Apparently my family don’t understand anything I write on this blog any more. This post isn’t going to help. The good news is, I’ve got a bundle of photos from Stockholm which I hope to put up sometime over the weekend. Travels in Scandinavia, that’s not geeky at all, right?

This, on the other hand, is.

I’ve used GNU screen for ages to keep my working environment set up the way I like it, wherever I am. I have a screen session permanently running on my office linux box, which I ssh to from wherever I happen to be.

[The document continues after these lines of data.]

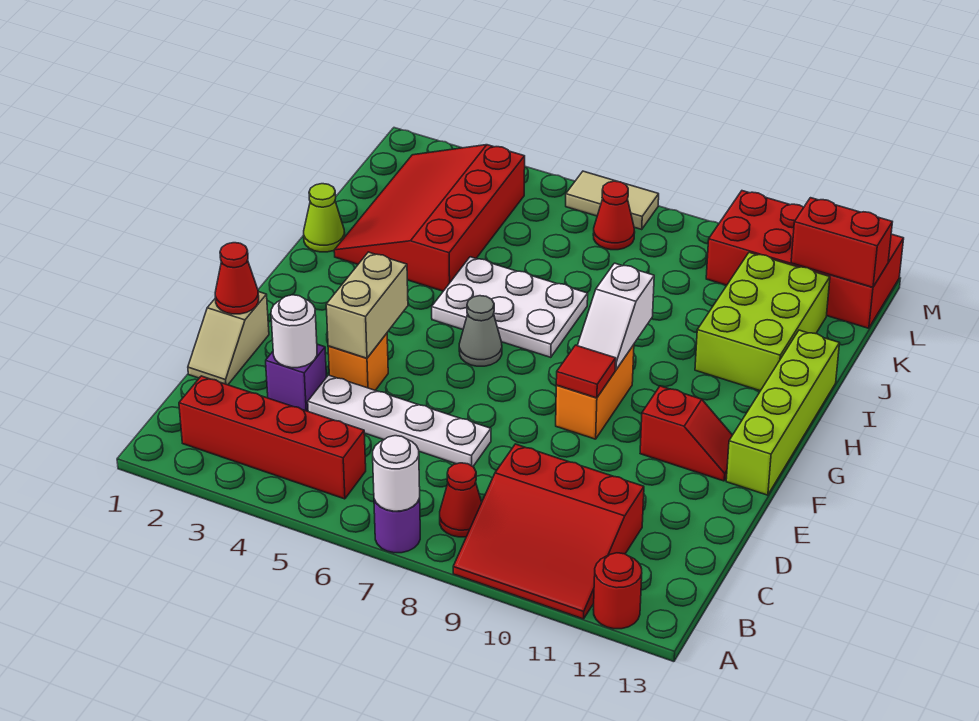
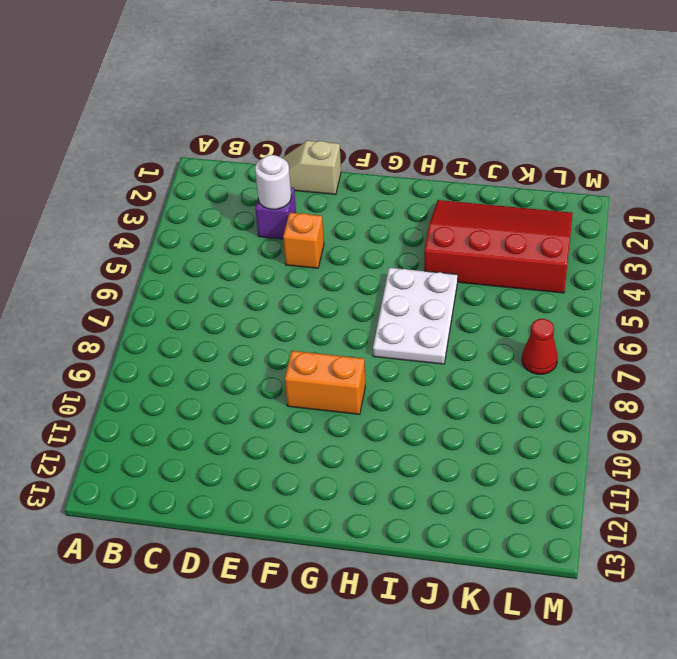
none -> purple round brick A7 level 1
none -> red slope A9:C11 level 1 top C
none -> red round brick A12 level 1

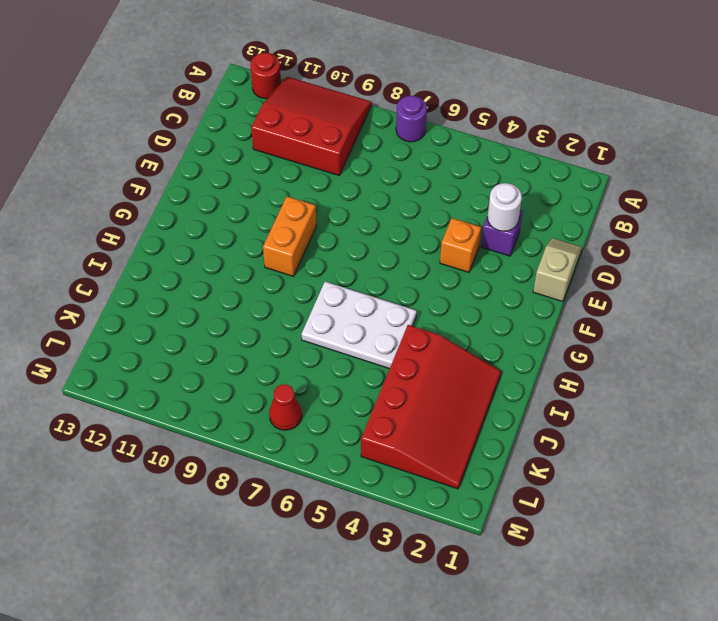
none -> red brick B2:B5 level 1
none -> red cone B8 level 1
none -> white plate D4:D7 level 1

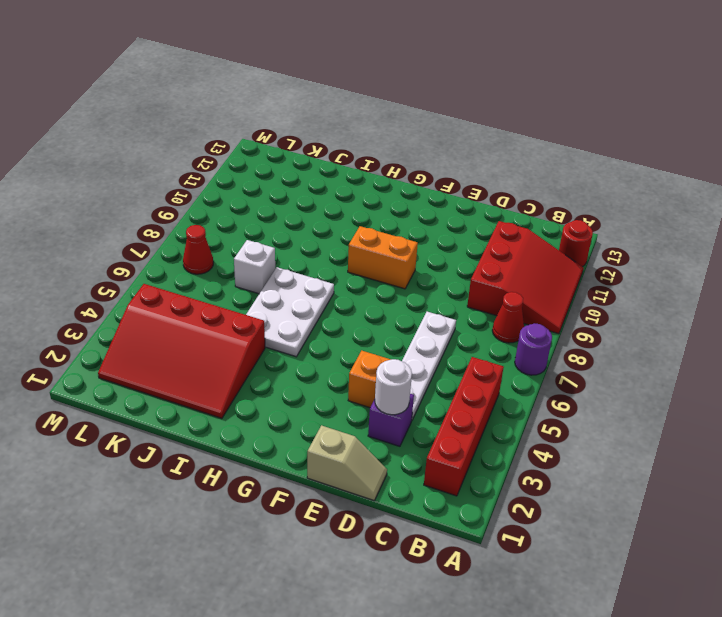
white brick J7 level 1 -> none
none -> red slope F11:F12 level 1 top 11
none -> lime brick F13:I13 level 1
none -> grey cone G6 level 1

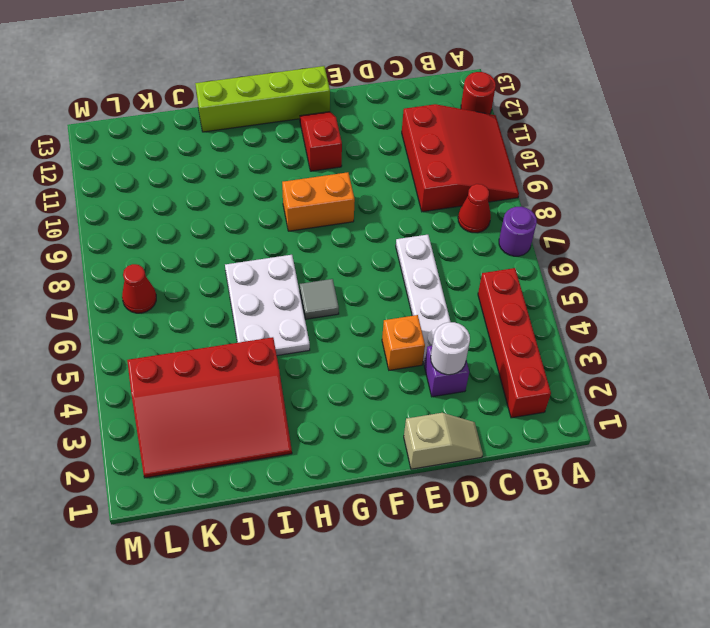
grey tile G6 level 1 -> grey cone G6 level 1
none -> lime cone I1 level 1
none -> lime brick I11:K12 level 1
none -> red brick L10:M13 level 1

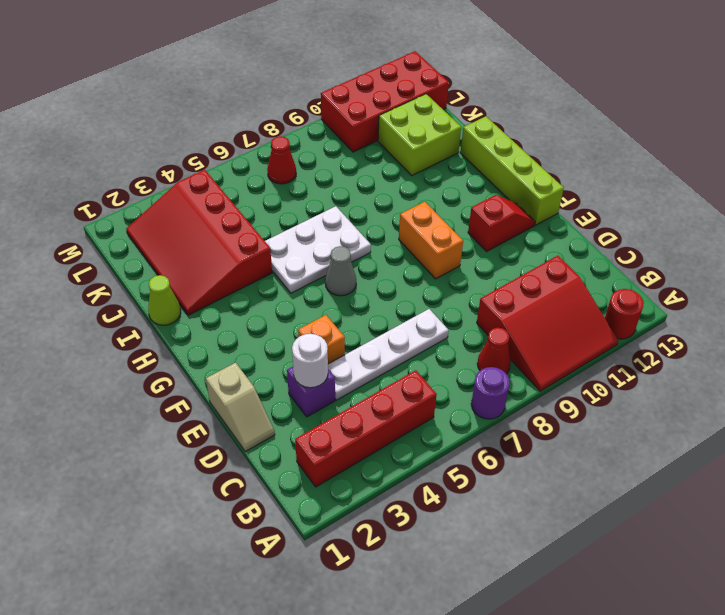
lime brick J11:K12 level 1 -> lime brick I11:K12 level 1
none -> tan tile M6:M7 level 1
none -> white round brick A7 level 2
none -> red cone E1 level 2

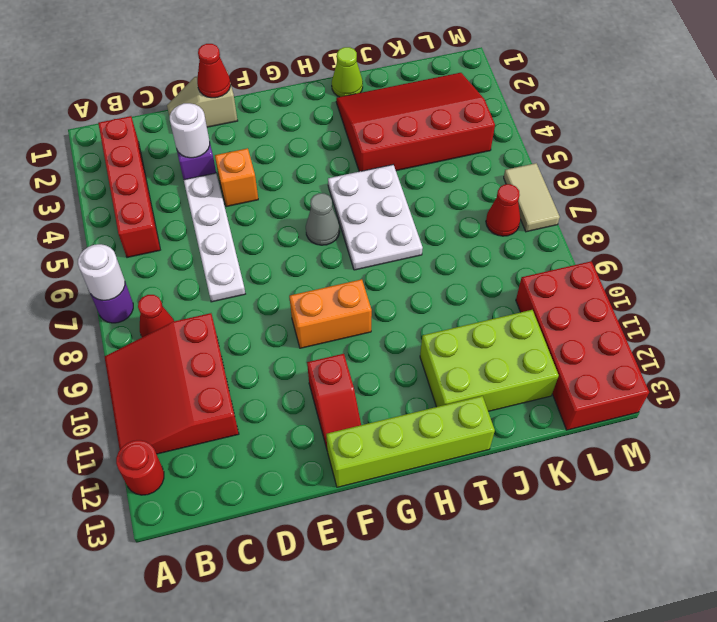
none -> tan brick E4:F4 level 2
none -> red tile F9 level 2
none -> white slope G9:H9 level 2 top H

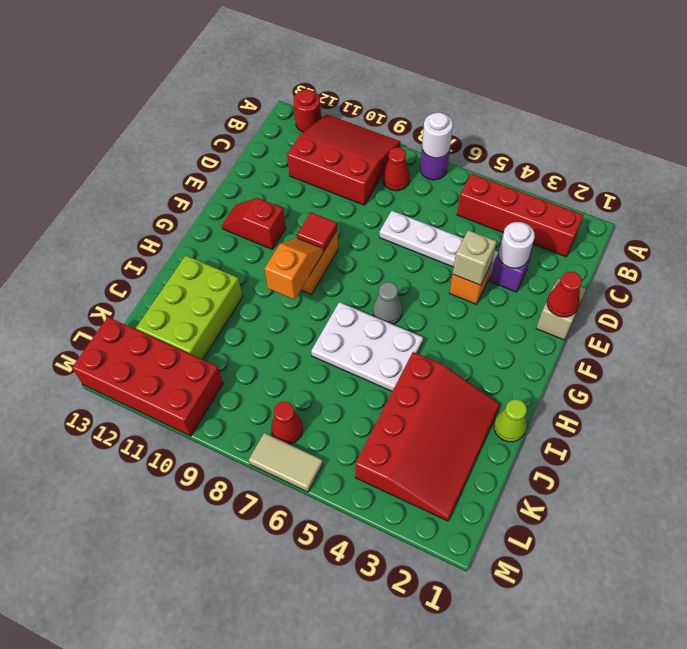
tan brick E4 level 2 -> tan brick E4:F4 level 2
orange slope G9:H9 level 2 top H -> white slope G9:H9 level 2 top H
none -> lime brick F13:I13 level 1
none -> red brick L12:L13 level 2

That all changed this week, when my branch of our research institute moved to a new building. My linux box was taken offline and loaded into a truck; when it arrived at its new home, due to various cock-ups among the administration, it had no network access. (Word is they’re not going to let us ssh in anyway, sigh.)

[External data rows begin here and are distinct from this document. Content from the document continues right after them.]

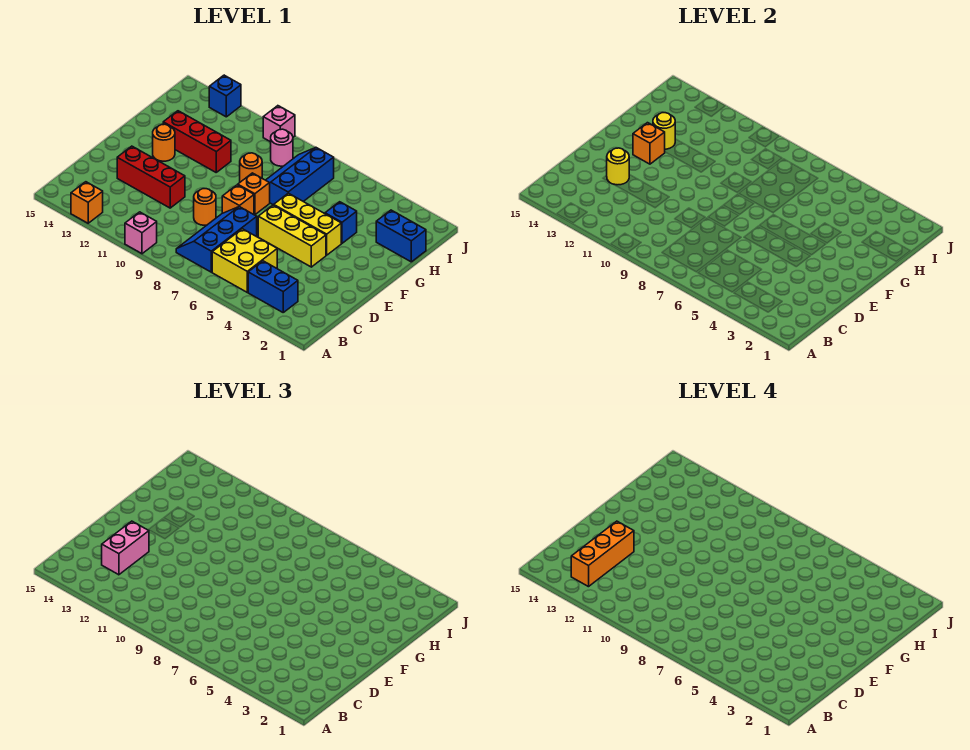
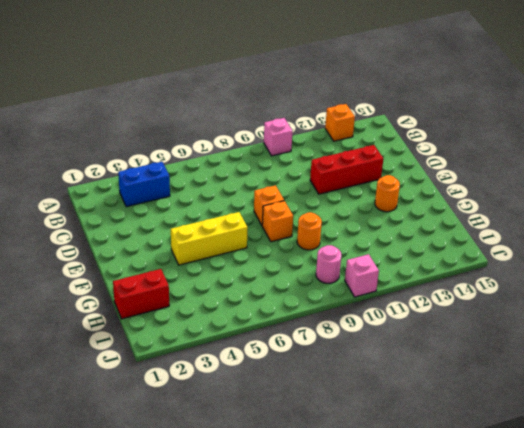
red brick H1:H2 level 1 -> blue brick H1:H2 level 1
none -> yellow brick B5:C6 level 1
none -> blue slope B7:D8 level 1 top 7
none -> orange round brick D9 level 1

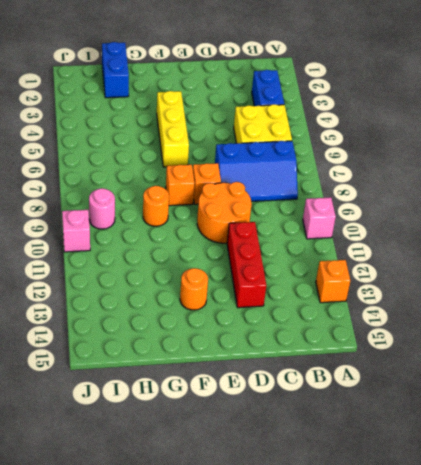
orange round brick D9:E10 level 1 -> orange round brick D9 level 1
none -> yellow brick E4:E6 level 1
none -> blue brick G4 level 1
none -> blue slope G7:I8 level 1 top 7

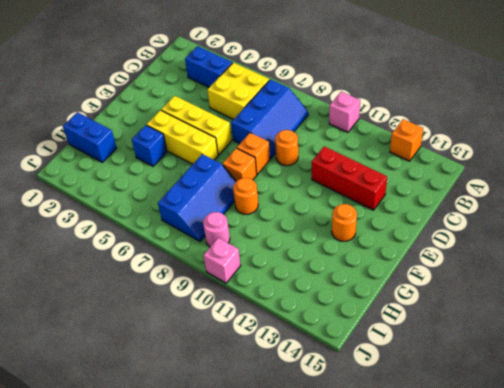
none -> red brick G11:G13 level 1
none -> blue brick J13 level 1
none -> yellow round brick D13 level 2

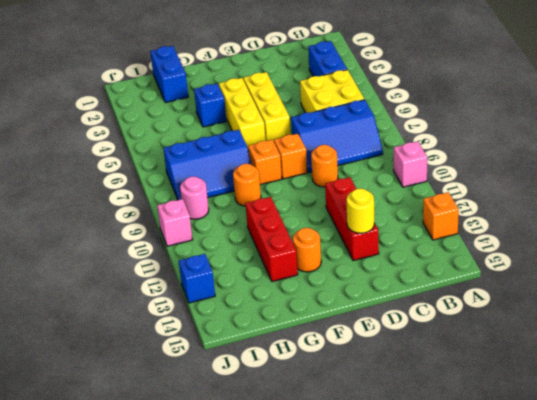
none -> orange brick F13 level 2
none -> yellow round brick G13 level 2
none -> pink brick C13:D13 level 3

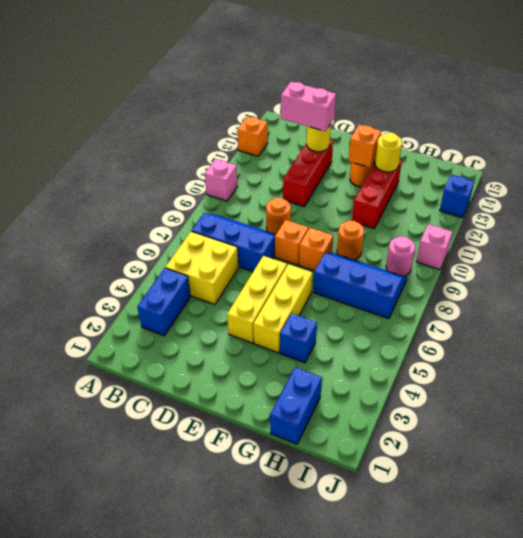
none -> orange brick B13:D13 level 4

So I’ve been playing around trying to set up my eee pc as a useful working environment. Step 1 was just copying all my configs from the desktop over to the netbook, and running everything from there instead. Imagine my surprise when some applications did not work the same way as they used to!

Specifically, screen has gained a purely awesome addition: screen-profiles provides something like the mode bar in emacs, configurable to add all sorts of goodies (battery monitor, wifi strength, lots of bits and pieces).

My other new discovery, which rather overshadows the first, is StumpWM. If screen and emacs had a baby, and brought it up to be a window manager, that would be stumpwm.

It’s a window manager written in lisp, like emacs,1 and like emacs it’s configurable on-the-fly by lisp hacking.2 Also like emacs it’s highly keyboard-driven, but more along the lines of screen: there’s a prefix key that diverts input to the stumpwm keymaps. (Actually I never realised before how similar the emacs and screen models are here; the only real difference is that screen gets away with only one keymap, hence only one prefix command. Stumpwm lets you define more if you need to, naturally.) Like screen, and unlike most window managers, you only see whatever you’re using at the moment (although you can tile windows the same way you can split emacs frames).3

I started messing around with stumpwm because the display of the eee is so tiny, and I was frustrated with the amount of space being wasted on menu bars and panels and whatever.4 I didn’t get very far at first, because I was trying to do everything by hand: shut down the Gnome display manager and restart X, pointing it at stumpwm. Of course all sorts of things stopped working, most importantly audio. But then I followed XSteve’s instructions for adding stumpwm as a session type under ubuntu, and magically everything worked.5

By “everything”, I mean everything. Audio works (I’m listening to Bettye Lavette in Amarok right now). Two-finger touch-pad scrolling works. I can split a stumpwm screen into two panes, pull firefox into one pane and emacs into the other, mouse-select text in firefox and drag and drop it into emacs. It not only works, it shows the text being dragged (otherwise I never would have tried the experiment). Global shortcut keys defined in Gnome work (so I can control the volume Amarok plays at).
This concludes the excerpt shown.